**TASK DIRECTIONS:** Copy exactly. Begin with the line that contains "text: (1014, 587)" and stop after the last line of the records.
**** DATA RECORDS ****
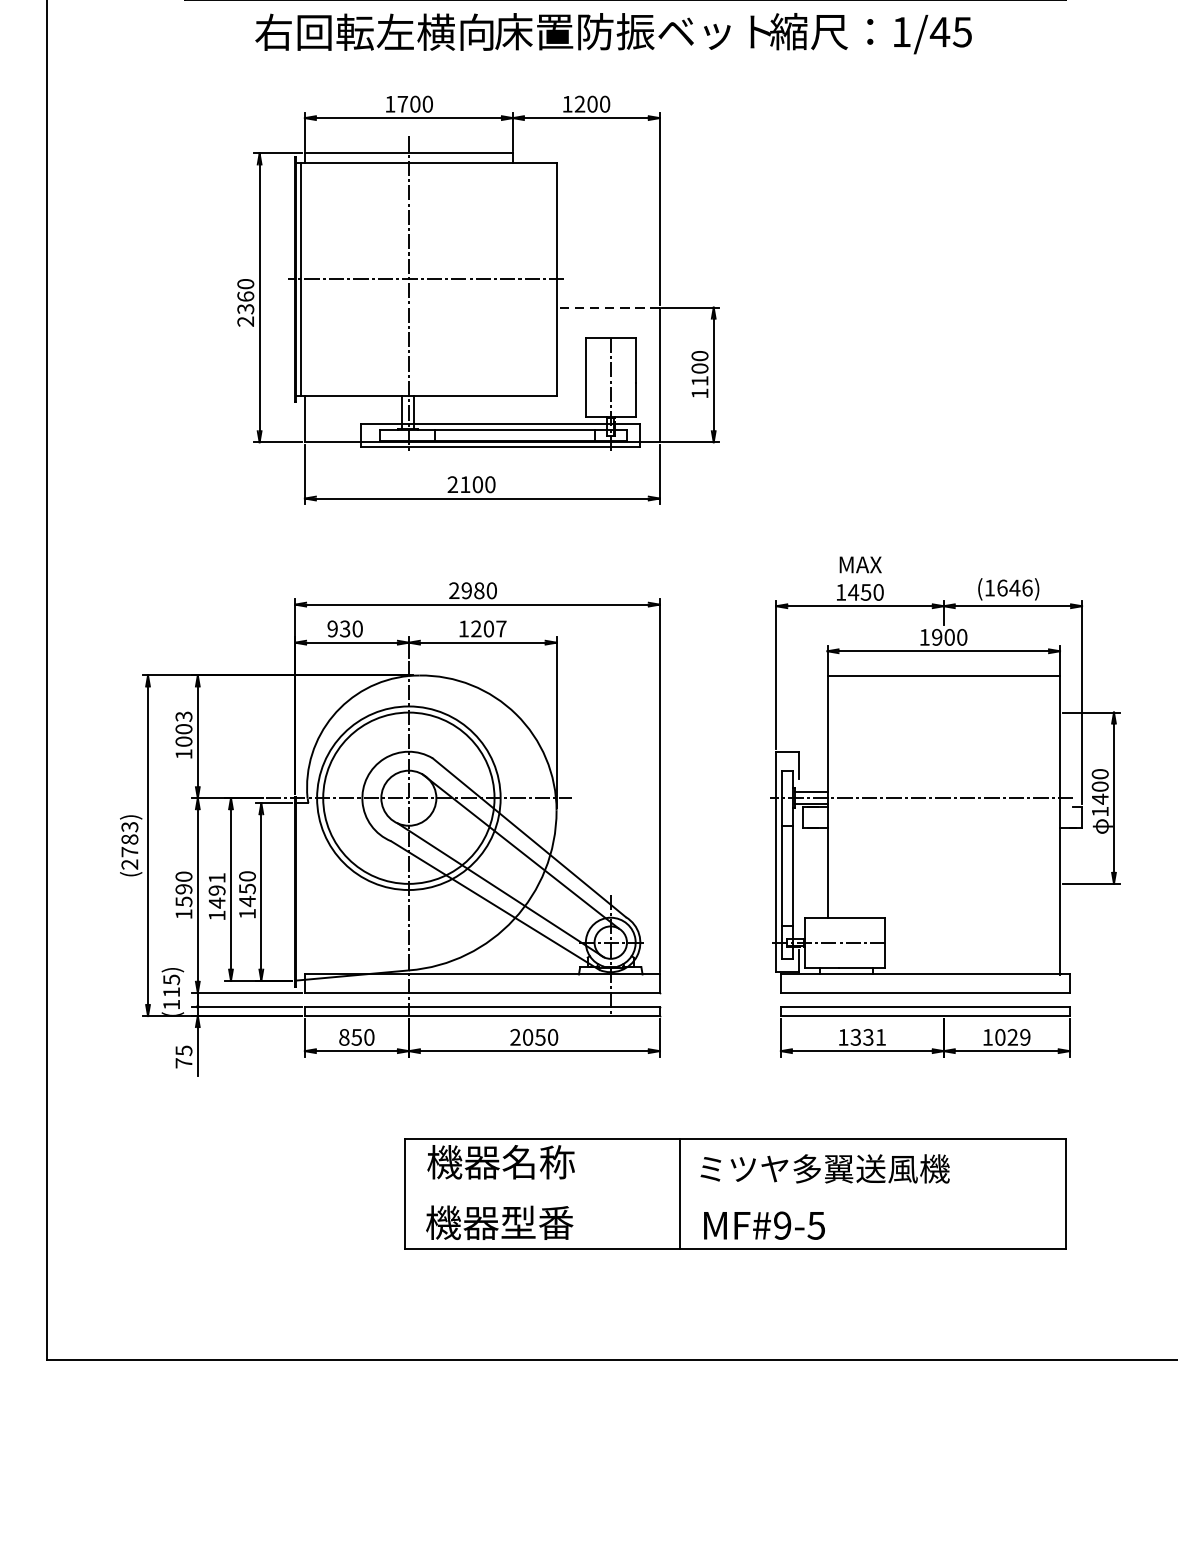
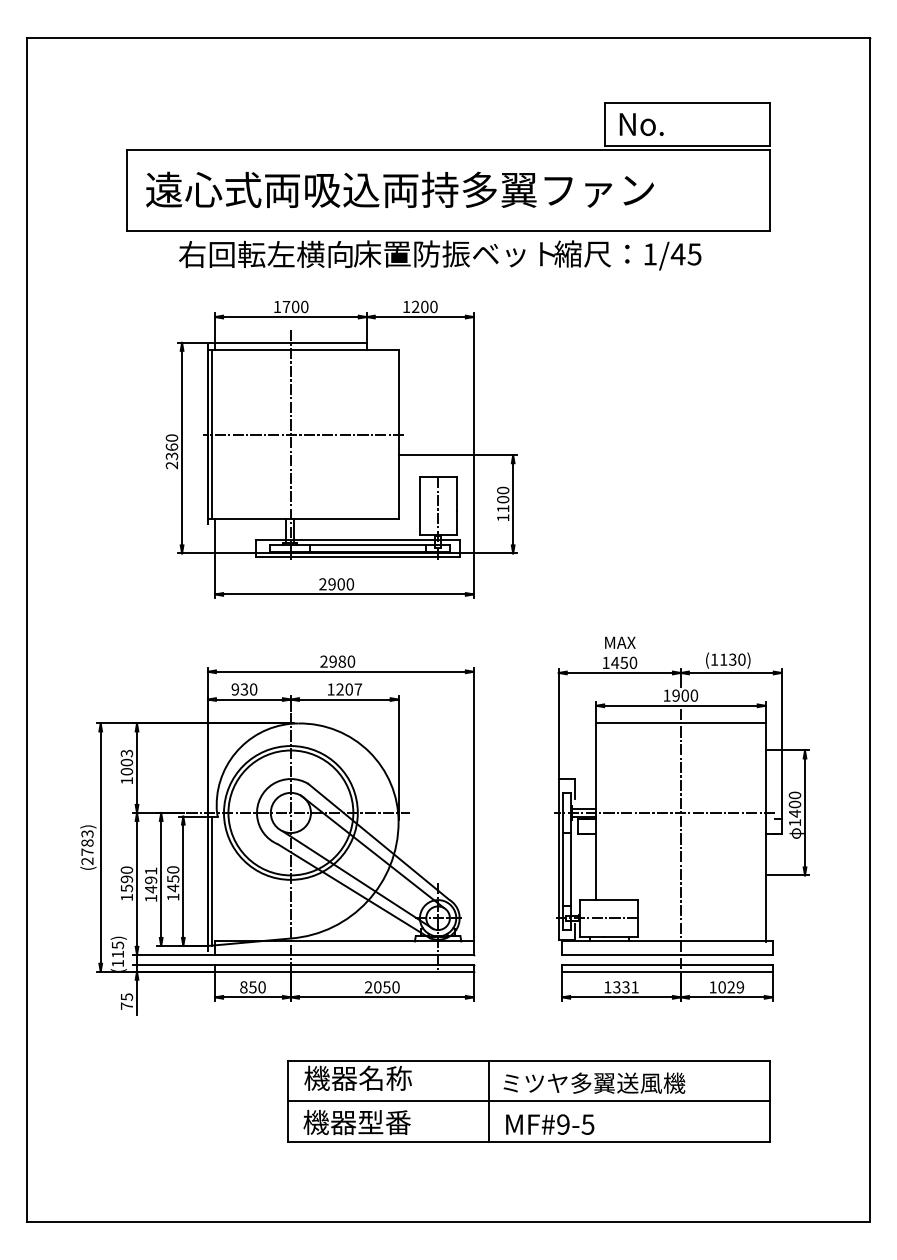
line: (608, 307) -> (436, 455), dashed -> solid
text: (464, 484) -> (331, 584), 2100 -> 2900
text: (1014, 587) -> (732, 659), (1646) -> (1130)
line: (943, 834) -> (680, 839), added
line: (301, 890) -> (212, 880), added
line: (734, 1193) -> (528, 1101), added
****
**SOLVED EXERCISE:**
text: (1014, 587) -> (732, 659), (1646) -> (1130)
line: (943, 834) -> (680, 839), added
line: (301, 890) -> (212, 880), added
line: (734, 1193) -> (528, 1101), added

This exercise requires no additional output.